I found the below code somewhere

@SpringBootApplication
public class UsingCommandLineRunner {
    public static void main(String[] args) {
        SpringApplication.run(UsingCommandLineRunner.class);
    }

    @Bean
    public CommandLineRunner demo(){
        return (args) -> {
             // do something
        };
    }
}

How does this even working?

Who is invoking demo?

@SpringBootApplication
public class UsingCommandLineRunner {
    public static void main(String[] args) {
        SpringApplication.run(UsingCommandLineRunner.class);

        System.out.println("Args inside main()");
        for(int i=0; i<args.length; i  ){
            System.out.println(args[i]);
        }
    }

    @Bean
    public CommandLineRunner demo(){
        return (args) -> {
            System.out.println("Args inside demo()");
            for(int i=0; i<args.length; i  ){
                System.out.println(args[i]);
            }
            System.out.println("Using CommandLineRunner");
        };
    }
}

Upon running the above code, the below is what got printed.

Args inside demo()
Using CommandLineRunner
Args inside main()
userName=Rahul_Kumar

Why command line arguments are not inside args inside demo?

CodePudding user response:

you should run this app use SpringApplication.run(UsingCommandLineRunner.class,args);

CodePudding user response:

First notice that your demo method only returns a lambda, it doesn't call run on anything. That lambda gets typed as a CommandLineRunner thanks to target typing, and it does have a run method that takes the command line arguments. So your code is configuring a CommandLineRunner, Spring will see the @Bean annotation and will know to use the method to create the bean and put it in the application context during startup.

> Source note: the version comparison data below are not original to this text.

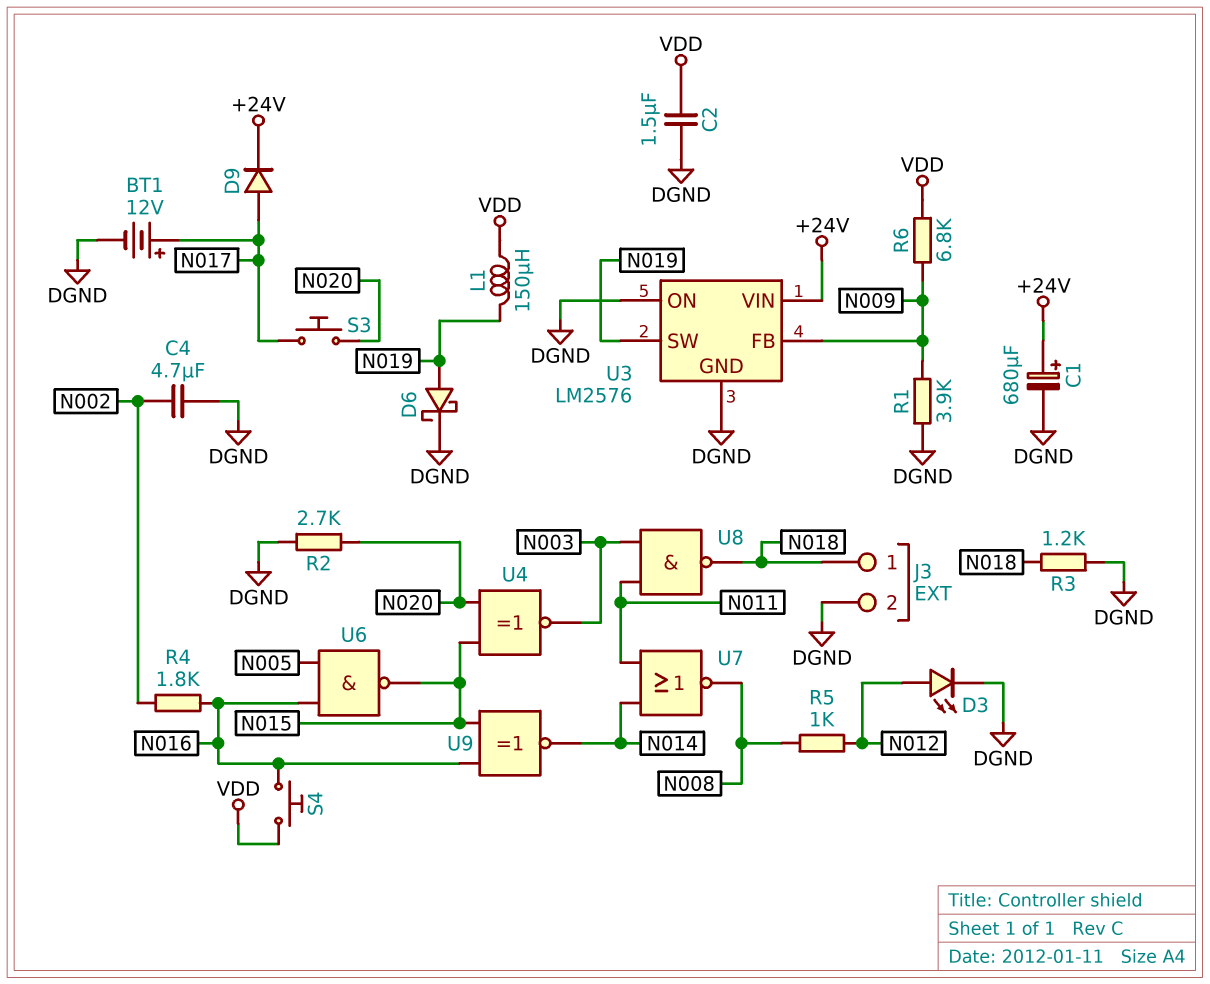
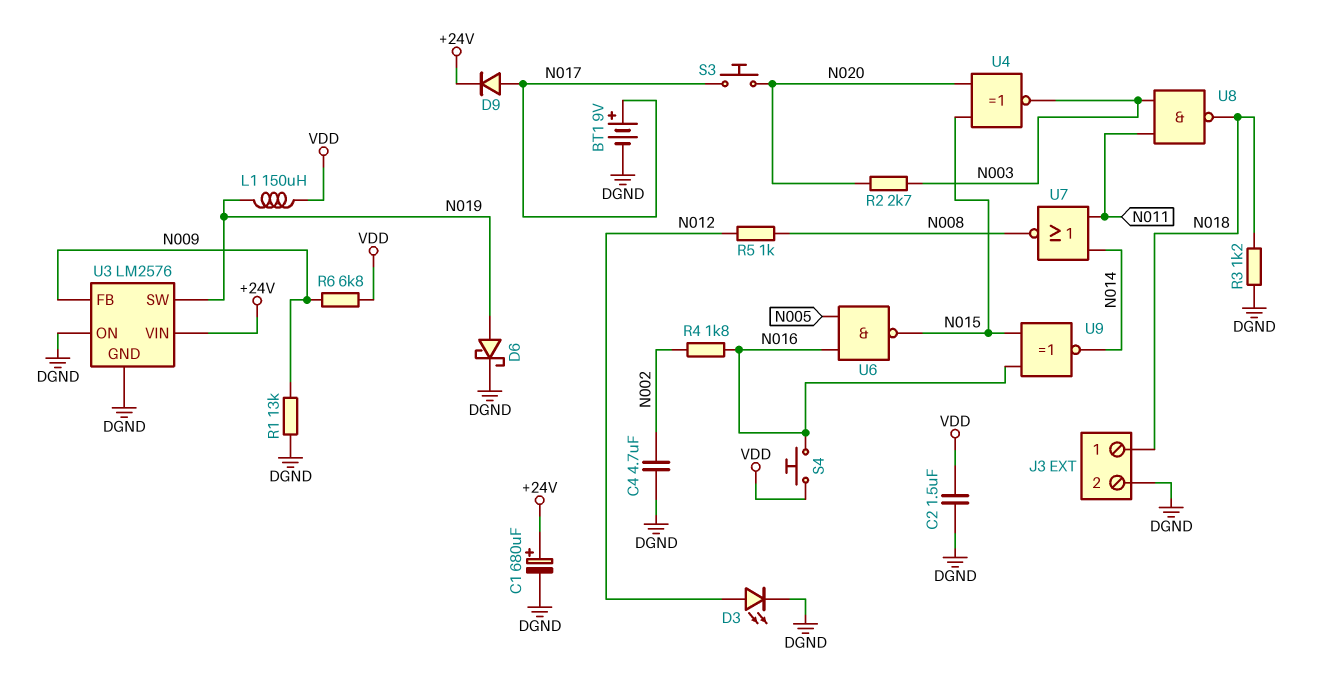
BT1: 12V (plus N017, minus DGND) -> 9V (plus N017, minus DGND)
R1: 3.9k (DGND, N009) -> 13k (DGND, N009)
R2: 2.7k (DGND, N020) -> 2.7k (N003, N020)

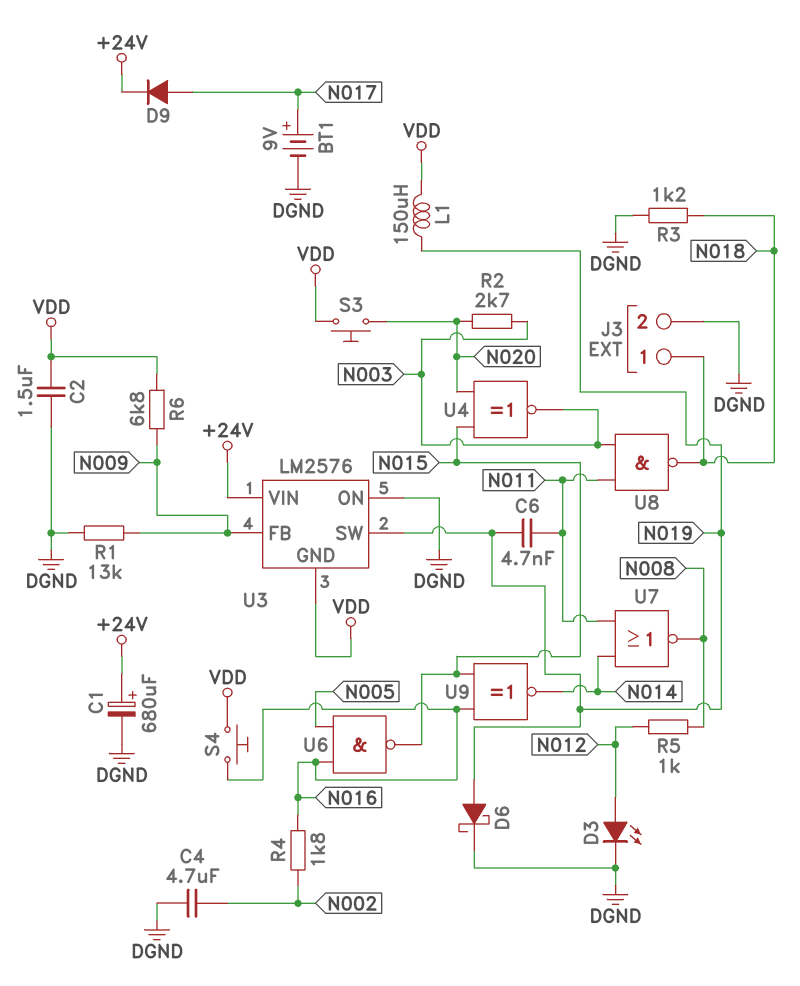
C6: none -> 4.7nF (N011, N019)
S3: button (N017, N020) -> button (N020, VDD)
U3 pin GND: DGND -> VDD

The command line arguments are read by the SpringApplication run method, which (after doing a lot of preparation) calls another method in the same class called callRunners. The callRunners method retrieves all the commandLineRunners from the application context and calls run on each of them, passing in the arguments.

See the source code: https://github.com/spring-projects/spring-boot/blob/main/spring-boot-project/spring-boot/src/main/java/org/springframework/boot/SpringApplication.java

As to why it's like this: the Runners are Spring beans, the developers want to be able to have multiple runners, and have them run in an orderly fashion after startup is completed. If the code configuring the Runner needs to know the args passed in, it still doesn't need the args array directly, the args get converted into Spring properties.